# Illuminating a barn



## naiku (Jul 17, 2018)

What do you guys recommend to evenly illuminate a large old barn? I have been trying to take a shot of the Milky Way rising above an old barn nearby but after some first attempts last night in between clouds, the foreground is too dark and not illuminated evenly making for a pretty poor overall image. 

Initially, I had hoped to utilize some light that was in the area, a house nearby has a bright streetlight that lights up a large portion, turns out it only lights up about half though. I don't want a bright white light, but am not sure what I can use to light the entire building. 

Has anyone used headlights on a vehicle to light up a building? I may be able to position my truck that I can put the high beams on and aim it at the barn, either from behind where the camera will be located or from the side. My concern here is that I possibly introduce some shadows that are then going to be problematic to remove. 

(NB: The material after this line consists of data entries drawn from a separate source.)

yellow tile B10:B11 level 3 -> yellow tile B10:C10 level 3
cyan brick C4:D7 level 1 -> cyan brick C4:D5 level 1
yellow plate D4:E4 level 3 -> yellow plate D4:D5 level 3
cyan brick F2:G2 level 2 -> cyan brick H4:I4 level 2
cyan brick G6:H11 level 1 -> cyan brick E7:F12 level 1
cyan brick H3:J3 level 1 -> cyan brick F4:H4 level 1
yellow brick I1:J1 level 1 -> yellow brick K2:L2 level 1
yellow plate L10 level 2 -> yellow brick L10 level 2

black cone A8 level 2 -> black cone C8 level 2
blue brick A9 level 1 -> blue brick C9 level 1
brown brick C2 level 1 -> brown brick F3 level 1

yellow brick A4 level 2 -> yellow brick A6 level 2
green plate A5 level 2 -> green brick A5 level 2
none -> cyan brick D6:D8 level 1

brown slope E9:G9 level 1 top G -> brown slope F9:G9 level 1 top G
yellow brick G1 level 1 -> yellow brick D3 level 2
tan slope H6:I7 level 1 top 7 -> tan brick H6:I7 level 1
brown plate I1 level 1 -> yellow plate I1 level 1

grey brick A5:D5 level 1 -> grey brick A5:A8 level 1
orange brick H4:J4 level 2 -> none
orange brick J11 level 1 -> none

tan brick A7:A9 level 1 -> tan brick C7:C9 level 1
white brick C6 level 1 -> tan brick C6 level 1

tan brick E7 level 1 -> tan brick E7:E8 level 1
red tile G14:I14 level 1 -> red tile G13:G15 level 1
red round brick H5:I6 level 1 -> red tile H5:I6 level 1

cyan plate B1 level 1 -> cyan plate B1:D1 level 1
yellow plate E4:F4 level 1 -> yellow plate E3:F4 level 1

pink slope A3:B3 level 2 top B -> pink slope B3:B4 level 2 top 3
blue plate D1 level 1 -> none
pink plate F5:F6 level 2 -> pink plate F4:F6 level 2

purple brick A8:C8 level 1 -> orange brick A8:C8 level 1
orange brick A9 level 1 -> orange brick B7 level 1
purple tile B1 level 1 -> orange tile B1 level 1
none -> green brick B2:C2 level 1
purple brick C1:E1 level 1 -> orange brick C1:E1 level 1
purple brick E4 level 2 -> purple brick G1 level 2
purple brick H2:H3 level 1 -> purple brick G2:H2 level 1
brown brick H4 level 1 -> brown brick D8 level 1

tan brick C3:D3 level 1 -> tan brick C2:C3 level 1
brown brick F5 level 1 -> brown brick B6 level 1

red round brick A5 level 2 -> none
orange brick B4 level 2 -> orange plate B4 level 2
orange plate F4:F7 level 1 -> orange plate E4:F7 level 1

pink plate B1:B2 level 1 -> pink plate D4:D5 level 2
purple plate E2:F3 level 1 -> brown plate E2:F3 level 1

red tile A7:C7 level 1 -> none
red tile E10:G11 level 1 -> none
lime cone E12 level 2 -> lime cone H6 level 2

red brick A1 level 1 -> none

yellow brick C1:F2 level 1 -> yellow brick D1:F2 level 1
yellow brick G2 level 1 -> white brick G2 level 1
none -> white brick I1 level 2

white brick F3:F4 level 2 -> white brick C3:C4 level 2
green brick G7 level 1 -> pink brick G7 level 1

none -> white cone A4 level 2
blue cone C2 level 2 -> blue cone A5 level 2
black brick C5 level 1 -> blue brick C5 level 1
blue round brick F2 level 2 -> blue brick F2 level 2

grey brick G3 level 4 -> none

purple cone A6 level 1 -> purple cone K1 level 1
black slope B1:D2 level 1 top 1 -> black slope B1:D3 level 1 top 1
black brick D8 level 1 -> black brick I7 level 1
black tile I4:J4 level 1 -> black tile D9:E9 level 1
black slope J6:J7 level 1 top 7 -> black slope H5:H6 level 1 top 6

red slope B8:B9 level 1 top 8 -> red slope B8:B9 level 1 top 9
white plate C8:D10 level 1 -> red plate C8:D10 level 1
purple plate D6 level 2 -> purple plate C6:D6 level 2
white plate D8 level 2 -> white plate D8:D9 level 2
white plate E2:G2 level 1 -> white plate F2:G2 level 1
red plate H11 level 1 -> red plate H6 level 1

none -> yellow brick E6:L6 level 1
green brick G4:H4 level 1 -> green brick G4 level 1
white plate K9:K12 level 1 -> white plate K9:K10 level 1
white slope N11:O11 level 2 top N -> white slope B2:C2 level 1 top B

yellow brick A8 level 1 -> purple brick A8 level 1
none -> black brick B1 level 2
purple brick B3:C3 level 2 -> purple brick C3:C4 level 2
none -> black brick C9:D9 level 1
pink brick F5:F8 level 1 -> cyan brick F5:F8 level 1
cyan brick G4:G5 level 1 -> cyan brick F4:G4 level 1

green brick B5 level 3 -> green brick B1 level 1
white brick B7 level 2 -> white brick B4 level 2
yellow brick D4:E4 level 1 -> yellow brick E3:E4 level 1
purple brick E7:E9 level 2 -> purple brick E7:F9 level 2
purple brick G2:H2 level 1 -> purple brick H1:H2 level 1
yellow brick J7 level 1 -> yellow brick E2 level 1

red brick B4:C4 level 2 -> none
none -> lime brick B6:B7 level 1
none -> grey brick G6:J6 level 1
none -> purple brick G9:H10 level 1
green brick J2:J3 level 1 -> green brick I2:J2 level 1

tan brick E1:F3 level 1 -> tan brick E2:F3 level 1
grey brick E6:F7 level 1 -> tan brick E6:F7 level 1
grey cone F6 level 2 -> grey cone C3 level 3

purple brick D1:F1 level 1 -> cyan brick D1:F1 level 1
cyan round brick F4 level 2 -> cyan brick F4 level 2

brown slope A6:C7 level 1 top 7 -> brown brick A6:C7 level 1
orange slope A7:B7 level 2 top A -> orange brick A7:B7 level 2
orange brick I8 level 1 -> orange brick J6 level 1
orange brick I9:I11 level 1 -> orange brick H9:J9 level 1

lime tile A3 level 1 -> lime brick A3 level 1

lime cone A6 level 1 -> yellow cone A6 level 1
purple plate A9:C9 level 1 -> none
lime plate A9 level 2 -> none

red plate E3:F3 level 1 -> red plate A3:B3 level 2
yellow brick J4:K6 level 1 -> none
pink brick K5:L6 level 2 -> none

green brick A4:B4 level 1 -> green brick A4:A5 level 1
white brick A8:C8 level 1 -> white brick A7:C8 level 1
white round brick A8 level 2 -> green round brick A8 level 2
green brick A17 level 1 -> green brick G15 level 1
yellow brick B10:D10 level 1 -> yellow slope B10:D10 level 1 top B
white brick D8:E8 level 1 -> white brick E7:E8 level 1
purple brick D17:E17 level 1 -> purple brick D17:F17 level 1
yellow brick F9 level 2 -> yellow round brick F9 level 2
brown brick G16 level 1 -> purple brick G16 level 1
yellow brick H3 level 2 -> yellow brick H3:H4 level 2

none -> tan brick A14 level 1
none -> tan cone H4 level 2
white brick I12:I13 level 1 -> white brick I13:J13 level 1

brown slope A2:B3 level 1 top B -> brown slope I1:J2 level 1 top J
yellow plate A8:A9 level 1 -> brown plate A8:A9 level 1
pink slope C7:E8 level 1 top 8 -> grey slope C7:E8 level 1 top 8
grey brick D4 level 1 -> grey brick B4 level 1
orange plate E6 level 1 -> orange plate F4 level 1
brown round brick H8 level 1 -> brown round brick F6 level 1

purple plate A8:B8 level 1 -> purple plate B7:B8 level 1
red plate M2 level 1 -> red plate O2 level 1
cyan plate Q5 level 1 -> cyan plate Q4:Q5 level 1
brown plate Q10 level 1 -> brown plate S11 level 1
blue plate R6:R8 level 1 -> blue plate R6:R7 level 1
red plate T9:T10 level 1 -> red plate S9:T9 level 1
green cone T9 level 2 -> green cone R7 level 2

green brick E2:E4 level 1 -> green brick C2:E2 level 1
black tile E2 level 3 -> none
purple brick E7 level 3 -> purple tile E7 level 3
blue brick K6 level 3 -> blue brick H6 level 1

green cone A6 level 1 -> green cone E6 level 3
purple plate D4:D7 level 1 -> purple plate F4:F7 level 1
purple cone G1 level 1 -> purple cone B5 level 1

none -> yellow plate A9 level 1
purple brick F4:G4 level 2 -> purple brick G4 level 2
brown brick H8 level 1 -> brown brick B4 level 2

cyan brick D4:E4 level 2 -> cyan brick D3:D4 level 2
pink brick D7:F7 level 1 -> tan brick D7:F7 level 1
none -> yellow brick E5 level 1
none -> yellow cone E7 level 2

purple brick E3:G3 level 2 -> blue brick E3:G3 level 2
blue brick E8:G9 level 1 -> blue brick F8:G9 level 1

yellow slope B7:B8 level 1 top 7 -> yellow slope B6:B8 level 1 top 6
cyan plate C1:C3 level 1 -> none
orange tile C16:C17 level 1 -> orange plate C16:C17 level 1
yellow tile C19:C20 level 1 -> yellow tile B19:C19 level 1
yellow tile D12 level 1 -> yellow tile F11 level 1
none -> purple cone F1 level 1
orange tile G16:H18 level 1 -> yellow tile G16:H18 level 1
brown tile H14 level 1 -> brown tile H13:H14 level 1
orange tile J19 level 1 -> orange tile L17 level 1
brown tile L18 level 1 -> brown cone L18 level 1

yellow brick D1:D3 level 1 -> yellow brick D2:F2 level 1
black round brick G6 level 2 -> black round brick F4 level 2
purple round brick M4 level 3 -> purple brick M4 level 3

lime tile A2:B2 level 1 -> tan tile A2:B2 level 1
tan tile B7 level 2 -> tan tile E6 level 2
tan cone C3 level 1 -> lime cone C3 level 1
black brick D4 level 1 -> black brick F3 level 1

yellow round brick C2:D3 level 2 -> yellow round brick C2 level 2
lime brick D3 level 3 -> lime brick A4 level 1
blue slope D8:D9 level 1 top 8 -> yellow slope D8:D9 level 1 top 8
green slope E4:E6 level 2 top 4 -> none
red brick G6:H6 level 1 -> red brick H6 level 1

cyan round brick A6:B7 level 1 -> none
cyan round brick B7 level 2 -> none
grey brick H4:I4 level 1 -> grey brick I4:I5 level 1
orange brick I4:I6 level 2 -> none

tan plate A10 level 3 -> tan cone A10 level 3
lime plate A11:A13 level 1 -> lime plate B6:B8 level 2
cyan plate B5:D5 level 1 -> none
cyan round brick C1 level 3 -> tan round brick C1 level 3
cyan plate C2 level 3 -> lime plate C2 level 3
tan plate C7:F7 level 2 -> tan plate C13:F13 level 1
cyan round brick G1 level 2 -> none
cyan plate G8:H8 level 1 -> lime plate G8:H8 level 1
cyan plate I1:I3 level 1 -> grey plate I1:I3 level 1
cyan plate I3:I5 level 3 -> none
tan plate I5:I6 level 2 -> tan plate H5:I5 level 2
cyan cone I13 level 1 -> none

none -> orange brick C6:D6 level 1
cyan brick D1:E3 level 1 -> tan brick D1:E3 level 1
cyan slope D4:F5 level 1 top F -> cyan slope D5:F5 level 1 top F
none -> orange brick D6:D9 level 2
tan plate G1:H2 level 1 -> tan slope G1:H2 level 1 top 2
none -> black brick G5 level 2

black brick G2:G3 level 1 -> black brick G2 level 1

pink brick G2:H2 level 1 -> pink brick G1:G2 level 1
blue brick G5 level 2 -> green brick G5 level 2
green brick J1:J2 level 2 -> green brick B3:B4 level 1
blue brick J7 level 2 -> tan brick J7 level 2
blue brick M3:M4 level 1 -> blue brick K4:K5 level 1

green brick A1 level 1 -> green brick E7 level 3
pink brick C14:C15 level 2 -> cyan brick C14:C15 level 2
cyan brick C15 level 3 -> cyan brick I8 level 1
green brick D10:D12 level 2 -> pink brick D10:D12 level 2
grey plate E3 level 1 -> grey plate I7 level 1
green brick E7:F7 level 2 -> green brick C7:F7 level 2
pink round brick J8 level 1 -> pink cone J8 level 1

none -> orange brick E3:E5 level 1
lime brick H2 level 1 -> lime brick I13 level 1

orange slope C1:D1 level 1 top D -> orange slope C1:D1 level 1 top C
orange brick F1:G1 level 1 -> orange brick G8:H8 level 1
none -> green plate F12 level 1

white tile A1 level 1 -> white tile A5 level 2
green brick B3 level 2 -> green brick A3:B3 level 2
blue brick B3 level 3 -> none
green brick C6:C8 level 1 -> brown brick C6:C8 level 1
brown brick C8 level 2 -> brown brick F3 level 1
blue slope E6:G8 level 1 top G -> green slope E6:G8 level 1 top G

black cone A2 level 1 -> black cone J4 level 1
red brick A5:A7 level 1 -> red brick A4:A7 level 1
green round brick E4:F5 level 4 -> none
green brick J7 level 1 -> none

About 3 weeks until I can try again due to the Moon phase, but I want to be ready for next time!

Thanks.


----------



## smoke665 (Jul 17, 2018)

Read up on this https://luminous-landscape.com/sculpting-with-light/


----------



## naiku (Jul 17, 2018)

Thanks, I figured light painting might work, my only concern is if I show up in the image while light painting. The barn is about 40-50' from where the camera will be located. Really, I get the feeling the best way to tackle this is going to be, grab an assortment of flashlights and go experiment! I have about 3 weeks to test out different lighting effects so can be well prepared.


----------



## smoke665 (Jul 17, 2018)

Also go to this recent thread Rocky Mountain Milky way good info on how he did the shot. Like he did you might need to do a composite. One of the barn at sunset while there still enough light and another later of the sky.


----------



## naiku (Jul 17, 2018)

That is a great idea. Taking that approach might also give the barn and grass in front of it a really nice color depending on the exact time of day and where the sun is located.


----------



## smoke665 (Jul 17, 2018)

Also, no idea what your camera is, but my Pentax bodies have an "interval composite" feature which allows me to take multiple images over a period of time combine them in camera into a single image. That created composite can be set to take an average exposure of all images, as an "additive" composite that combines all images cumulatively into a single image (which would be the case here), and Bright where succeeding images replace only those spots which  are brighter. Personally I prefer to do the composites manually in post.


----------



## JBPhotog (Jul 19, 2018)

As long as you are behind the light source, you won't show up in the final composite. Photoshop experience is an asset in case you need to clone out anything. You will probably find the best light source is something that projects a smooth source so you can control spill. It is fun and worth the experiment, give it a go.

Wear black clothing etc, no reflective bits on your shoes as well.


----------



## Dyslexicbloke (Aug 10, 2018)

Have you considered using a day light CF with a big difusaer.

I can't comment on this approach from a photographic perspective, well above my skill level, but daylight lamps with good CR index are not hard to find a cheap pure sine inverter will run a 100W or 150W lamp easily from a truck battery.

I suspect, given there long exposure, you could almost treat a week flood like a fill flash from an exposure point of view.

BTW if that is all rubbish I would welcome being shot down.
I would treat it as a learning opertunity...

I have a huge tree in the garden that I plan to get into some sky shots at some point so all this is talk of dark foreground is going too be useful.

I am also planning on using the same light to attract and photograph some moths...


----------